ATLANTA– Alzamend Neuro, Inc. (Nasdaq: ALZN) (“Alzamend”), an early clinical-stage biopharmaceutical company focused on developing novel products for the treatment of neurodegenerative diseases and psychiatric disorders, today announced that the first patient with mild to moderate Alzheimer’s disease (“Alzheimer’s”) has been dosed in a 12-month Phase IIA multiple ascending dose (“MAD”) study for dementia related to Alzheimer’s. The MAD study is for the purpose of evaluating the safety and tolerability of AL001 under multiple-dose, steady-state conditions and determining the maximum tolerated dose in patients diagnosed with mild to moderate Alzheimer’s. AL001 is a novel lithium-delivery system; it is a lithium-salicylate-L-proline engineered ionic cocrystal under development as an oral treatment for patients with dementia related to mild, moderate, and severe cognitive impairment associated with Alzheimer’s. AL001 has the potential to deliver benefits of marketed lithium carbonate while mitigating or avoiding current toxicities associated with lithium.
“Advancing AL001 into a Phase IIA clinical trial as planned marks an important milestone for Alzamend,” said Stephan Jackman, Chief Executive Officer of Alzamend. “We are one step closer to proving that AL001 could potentially provide clinicians with a major improvement over current lithium-based treatments and may constitute a means of treating over 40 million Americans suffering from Alzheimer’s and other neurodegenerative diseases and psychiatric disorders. We look forward to completing the MAD study and further advancing clinical development of this promising potential therapeutic.”
The Phase IIA study will evaluate the safety and tolerability of AL001 under multiple-dose, steady-state conditions and determine the maximum tolerated dose in patients diagnosed with mild to moderate Alzheimer’s. Lithium has been well characterized for safety and is approved/marketed in multiple formulations for bipolar affective disorders. Lithium dosing for the MAD cohorts is based on a fraction of the usual dose for treatment of bipolar affective disorder (i.e., AL001 lithium content at a lithium carbonate equivalent of 300 mg 3-times daily (“TID”), daily total of 900 mg), with the target dose for Alzheimer’s treatment at half of that lithium carbonate equivalent value (150 mg TID, daily total of 450 mg). In each cohort, consisting of 6 active and 2 placebo patients (as per randomization), multiple ascending doses will be administered TID for 14 days under fasted conditions (at least 1 hour before or 4 hours after meals) up to tolerability/safety limits. The lithium and salicylate components of AL001 will be given within the amounts already approved for use in patients. Up to 40 subjects will complete the Phase IIA trial. The maximum tolerated dose will then be used for further studies.

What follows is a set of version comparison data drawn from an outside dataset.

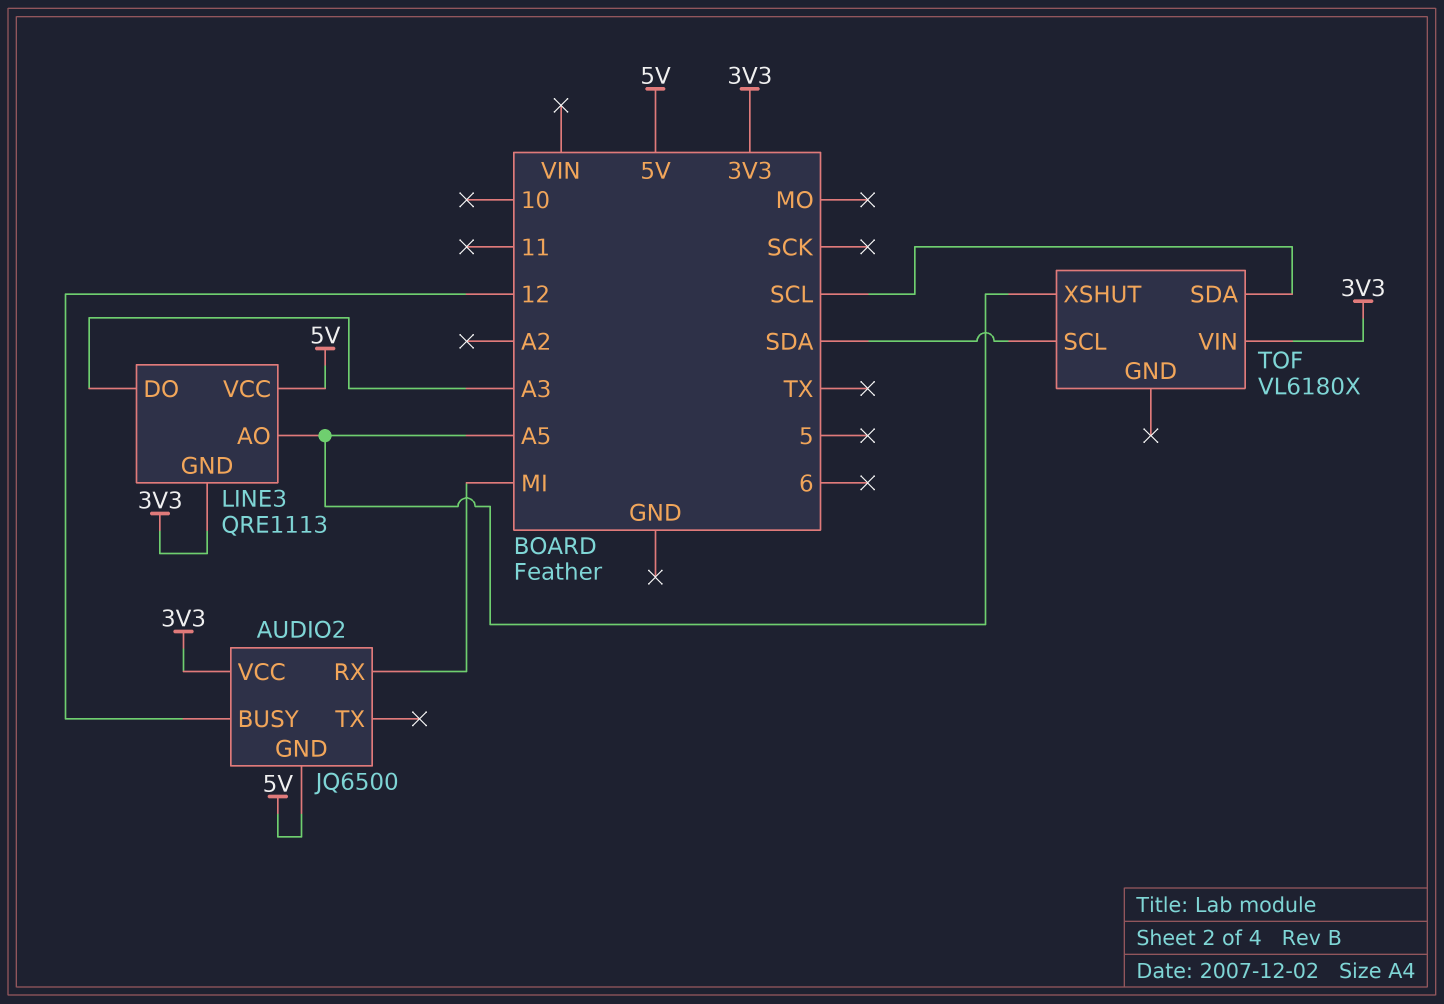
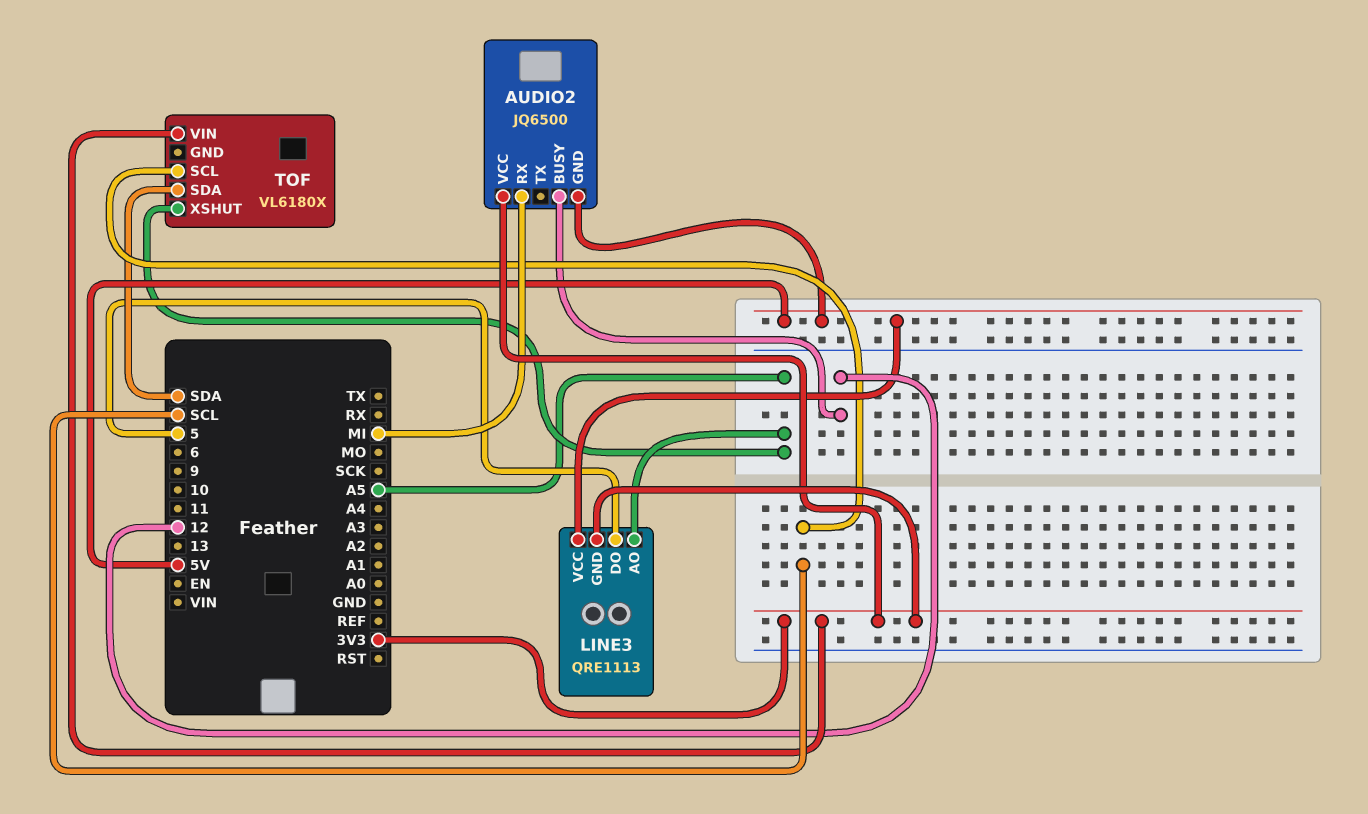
LINE3 pin DO: A3 -> 5
TOF pin SCL: SDA -> SCL
TOF pin SDA: SCL -> SDA

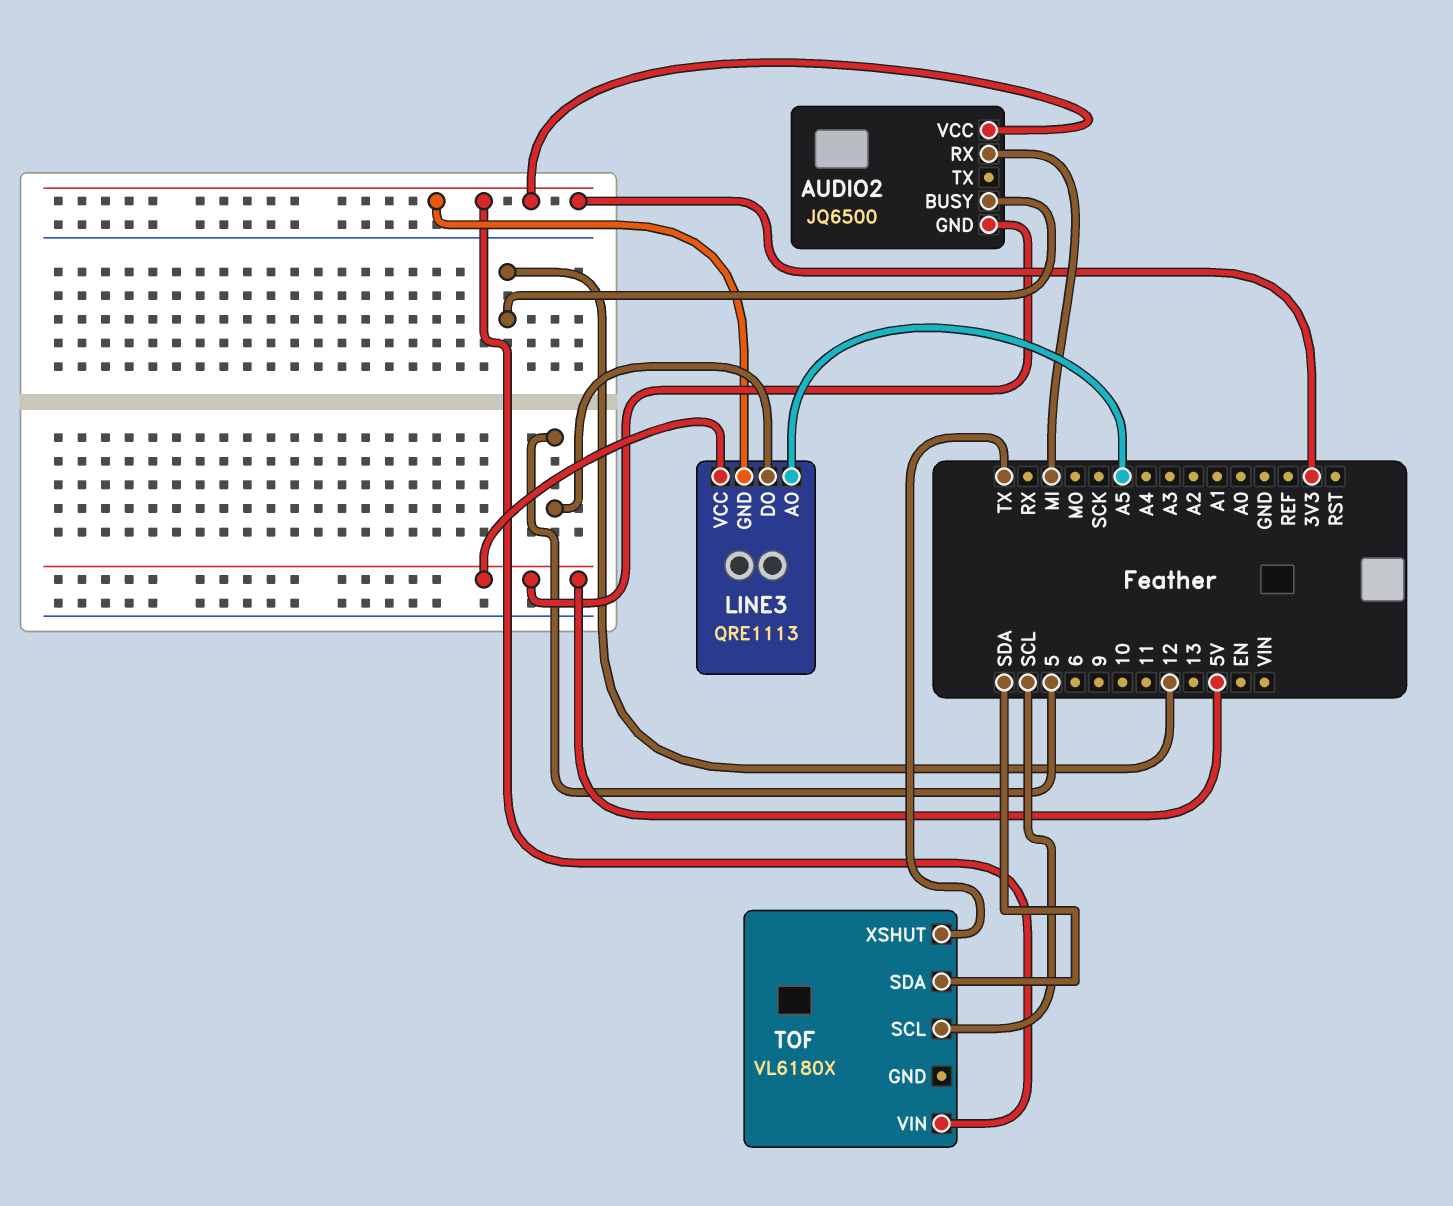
TOF pin XSHUT: A5 -> TX

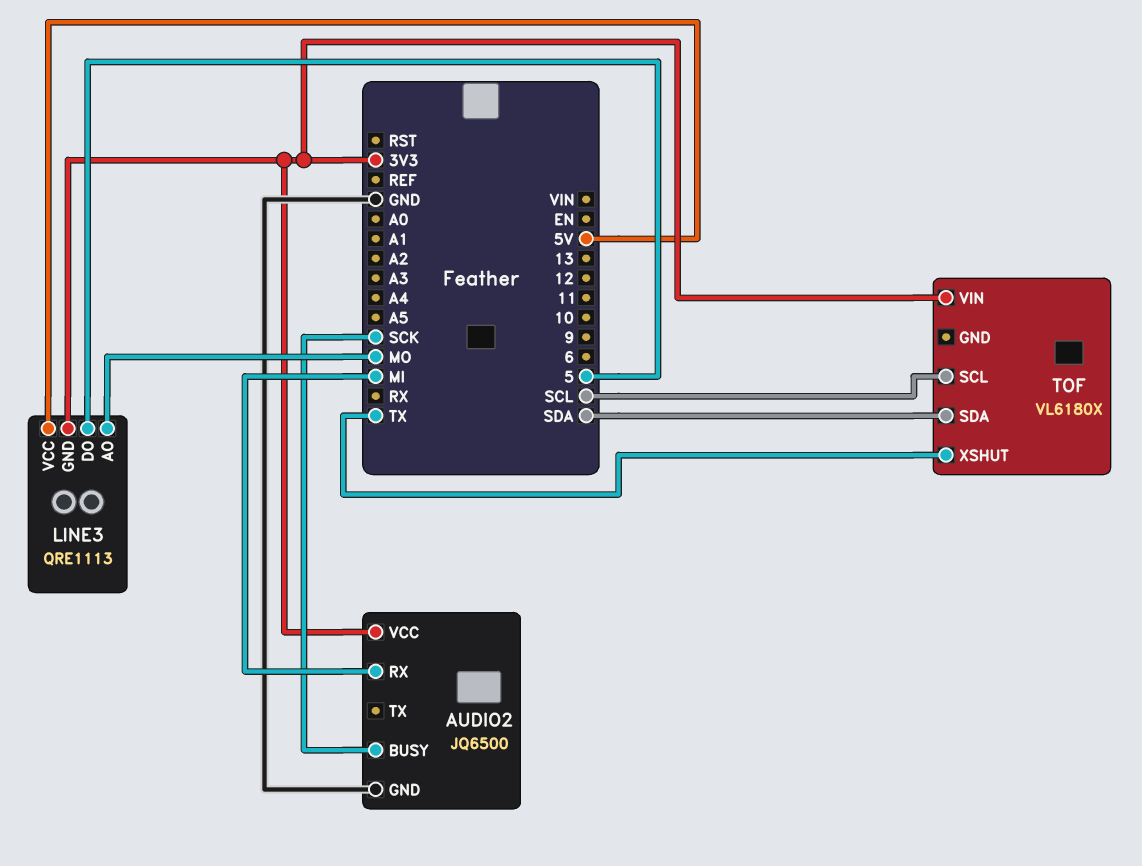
AUDIO2 pin BUSY: 12 -> SCK
AUDIO2 pin GND: 5V -> GND
LINE3 pin AO: A5 -> MO

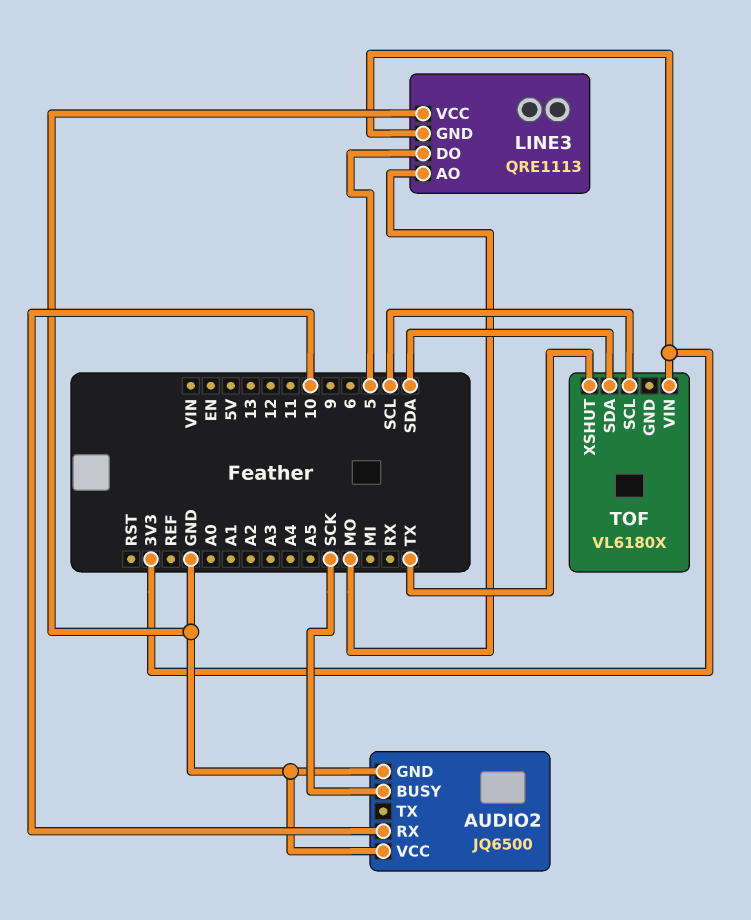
AUDIO2 pin RX: MI -> 10
AUDIO2 pin VCC: 3V3 -> GND
LINE3 pin VCC: 5V -> GND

During this Phase I trial, participants received a single dose of AL001 containing lithium in an amount equivalent to 150 mg lithium carbonate, a dose proposed as likely appropriate for Alzheimer’s treatment when given TID. Currently, marketed lithium carbonate 300 mg capsules are given TID when prescribed for manic episodes in bipolar disorder as well as for maintenance therapy of bipolar disorder in patients with a history of manic episodes. It can be difficult to control the appropriate dose of lithium salt formulations, including lithium carbonate, due to the small margin between effective and toxic blood levels, and therefore it can be challenging to avoid side effects or inadequate treatment outcomes.
The data affirmed that dose-adjusted relative bioavailability analyses of the rate and extent of lithium absorption in plasma indicate that AL001 at 150 mg lithium carbonate equivalent dosage is bioequivalent when dose-normalized to the marketed 300 mg lithium carbonate product and the shapes of the lithium plasma concentration versus time curves are similar. Based on the Phase I results, it has been shown that dose-normalized systemic bioequivalence for lithium was established between AL001 and the marketed reference lithium carbonate 300 mg capsule. Findings of plasma bioequivalence to a marketed lithium product may allow Alzamend to reduce the scope or eliminate the need for Phase II and III studies of efficacy and/or safety of AL001 in such indications as bipolar affective disorders in which lithium efficacy has been established. Demonstrated bioequivalence also may have utility for AL001 when seeking approval for new indications as a benchmark for safety.